# Optimisation for Machine Learning

October 04, 2023

### Logistic
Contact: [Clement Royer](mailto:clement.royer@lamsade.dauphine.fr)
Lecture's web: [URL](https://www.lamsade.dauphine.fr/%7Ecroyer/teachOAA.html)
Examen: 60% (2h), dated December 13, 2023 10:00 AM - 12:00 PM
Project: 40%, during from October 6, 2023 to December 23, 2023

In [3]:
import numpy as np
import matplotlib.pyplot as plt
plt.style.use('default')
plt.rc('text', usetex=True)
plt.rc('font', family='serif')
plt.rc('font', size=18)
plt.rc('axes', titlesize=18)
plt.rc('axes', labelsize=18)
plt.rc('xtick', labelsize=18)
plt.rc('ytick', labelsize=18)
plt.rc('legend', fontsize=18)
plt.rc('lines', markersize=10)

**Today**: More on Gradient Descent and Non-Convexity
**Tomorrow**: Regularization and Proximal Gradient

**Problem**: $\min_{w \in \mathbb{R}^d} f(w)$ where $f: \mathbb{R}^d \rightarrow \mathbb{R}$ is convex and differentiable.

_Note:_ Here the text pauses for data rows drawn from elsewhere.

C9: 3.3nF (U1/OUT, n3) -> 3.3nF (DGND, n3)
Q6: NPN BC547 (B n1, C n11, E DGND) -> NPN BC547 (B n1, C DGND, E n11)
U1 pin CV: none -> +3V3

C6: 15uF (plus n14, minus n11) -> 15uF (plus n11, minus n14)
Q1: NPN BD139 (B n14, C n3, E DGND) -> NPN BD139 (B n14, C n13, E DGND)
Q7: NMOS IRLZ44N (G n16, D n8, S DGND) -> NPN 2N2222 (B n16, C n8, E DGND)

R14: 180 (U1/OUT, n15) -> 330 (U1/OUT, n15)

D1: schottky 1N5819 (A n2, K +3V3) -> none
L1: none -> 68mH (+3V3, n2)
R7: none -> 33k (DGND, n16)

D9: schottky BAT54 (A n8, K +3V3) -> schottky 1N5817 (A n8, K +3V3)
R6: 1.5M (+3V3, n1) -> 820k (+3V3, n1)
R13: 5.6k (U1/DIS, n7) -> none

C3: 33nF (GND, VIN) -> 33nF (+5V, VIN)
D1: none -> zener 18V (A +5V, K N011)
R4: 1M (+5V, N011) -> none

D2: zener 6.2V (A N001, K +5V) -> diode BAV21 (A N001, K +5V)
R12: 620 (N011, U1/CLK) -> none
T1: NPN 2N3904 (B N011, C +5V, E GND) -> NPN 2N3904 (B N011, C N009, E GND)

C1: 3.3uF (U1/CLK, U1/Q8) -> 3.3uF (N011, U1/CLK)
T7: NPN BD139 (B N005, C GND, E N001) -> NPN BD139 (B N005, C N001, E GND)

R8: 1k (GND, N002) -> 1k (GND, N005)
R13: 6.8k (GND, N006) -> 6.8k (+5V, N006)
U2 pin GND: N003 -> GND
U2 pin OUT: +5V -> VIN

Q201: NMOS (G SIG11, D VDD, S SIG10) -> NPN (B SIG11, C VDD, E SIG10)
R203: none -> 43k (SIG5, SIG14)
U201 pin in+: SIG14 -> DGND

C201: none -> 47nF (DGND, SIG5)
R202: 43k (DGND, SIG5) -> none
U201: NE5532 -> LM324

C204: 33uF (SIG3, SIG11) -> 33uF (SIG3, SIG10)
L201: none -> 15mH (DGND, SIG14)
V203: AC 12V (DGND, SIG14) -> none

Gradient descent iteration: $\forall k \geq 0, w^{k+1} = w^k - \alpha_k \nabla f(w^k)$ where $\alpha_k > 0$ is the step size.

#### Choosing the step size $\alpha_k$ (a.k.a learning rate in ML): 

**Recall**: When $f in \mathcal{C}^{1, 1}_L$ (i.e. $\mathcal{C}^{1} + \nabla f$ is $L$-Lipschitz continuous), $\alpha_k = \frac{1}{L}$ is the good step size choice because it guarantees that $f(w^{k+1}) \leq f(w^k) - \frac{1}{2L} \|\nabla f(w^k)\|^2$. (Any $\alpha_k \in (0, \frac{2}{L})$ is also good.)

In practice, the value of $L$ could be too expensive to compute/unknown/not exist.

In this case, there are 3 main strategies to choose $\alpha_k$:
- **Constant step size**: $\alpha_k = \alpha$ for all $k \geq 0$ (e.g. $\alpha = 0.1, 0.01, 0.001$). For a sufficiently small this choice leads to convergence. For $\mathcal{C}^{1, 1}_L$ functions, $\alpha \leq \frac{2}{L}$ works. This is very popular in practice but difficult to calibrate in advance.
- **Diminishing step size**: $\alpha_k \rightarrow 0$ as $k \rightarrow \infty$. For example, $\alpha_k = \frac{\alpha}{k+1}$ or $\alpha_k = \frac{\alpha}{\sqrt{k+1}}$. For $k$ large enough, $\alpha_k \leq \frac{2}{L}$ and convergence is guaranteed for $\mathcal{C}^{1, 1}_L$ functions. Less popular than constant step size yet but useful in stochastic settings.
- **Adaptive step size**: (Learning rate scheduling) Idea is that $\alpha_k$ is chosen according to $f$ and $w^k$, $\nabla f(w^k)$, $\nabla f(w^{k-1})$, ... (e.g. $\alpha_k = \frac{\alpha}{\|\nabla f(w^k)\|}$). typically done via a line search. The GD step has the form $\underbrace{w^k - \alpha \nabla f(w^k)}_{\text{function of } \alpha}$
. We would like the best possible value of $\alpha$ in term of function value $f(w_k - \alpha \nabla f(w^k))$ as small as possible.

Exact line search: $\alpha_k = \arg\min_{\alpha \geq 0} f(w^k - \alpha \nabla f(w^k))$. This is expensive to compute. In practice, we replace by an approximate line search.

**Anmijo backtracking line search**
Start with $\alpha_k = \overline{\alpha}$ (e.g. $\overline{\alpha} = 1$). While $f(w^k - \alpha_k \nabla f(w^k)) > f(w^k) - C \alpha_k \|\nabla f(w^k)\|^2$ (e.g. $C = 10^{-4}$), update $\alpha_k = \beta \alpha_k$ (e.g. $\beta = 0.5$). Stop when $f(w^k - \alpha_k \nabla f(w^k)) \leq f(w^k) - C \alpha_k \|\nabla f(w^k)\|^2$.
Process based on a sufficient decrease condition. (See [Nocedal and Wright, Numerical Optimization, 2nd edition, 2006, p. 37](https://link.springer.com/book/10.1007/978-0-387-40065-5)). The condition will be violated $(f(w^k - \alpha_k \nabla f(w^k)) \leq f(w^k) - C \alpha_k \|\nabla f(w^k)\|^2)$ when $\alpha_k$ is small enough. The condition is satisfied when $\alpha_k$ is large enough.

If $f \in \mathcal{C}^{1, 1}_L$ and $C = \frac{1}{2}$, then $\alpha_k \leq \frac{2}{L}$ and convergence is guaranteed.
$\Longrightarrow$ for $\alpha_k = \frac{1}{L}$, we recover the guarantee of the constant step size $f(w_k - \alpha_k \nabla f(w_k)) \leq f(w_k) - \frac{1}{2L} \|\nabla f(w_k)\|^2$.

This strategy is more expensive than using constant step size or decreasing step size because it requires function evaluations $f(w^k) + f(w^k - \alpha_k \nabla f(w^k))$ for every $\alpha_k$ used in the backtracking line search. In ML (mostly in deep learning) this is often considered as prohibitive.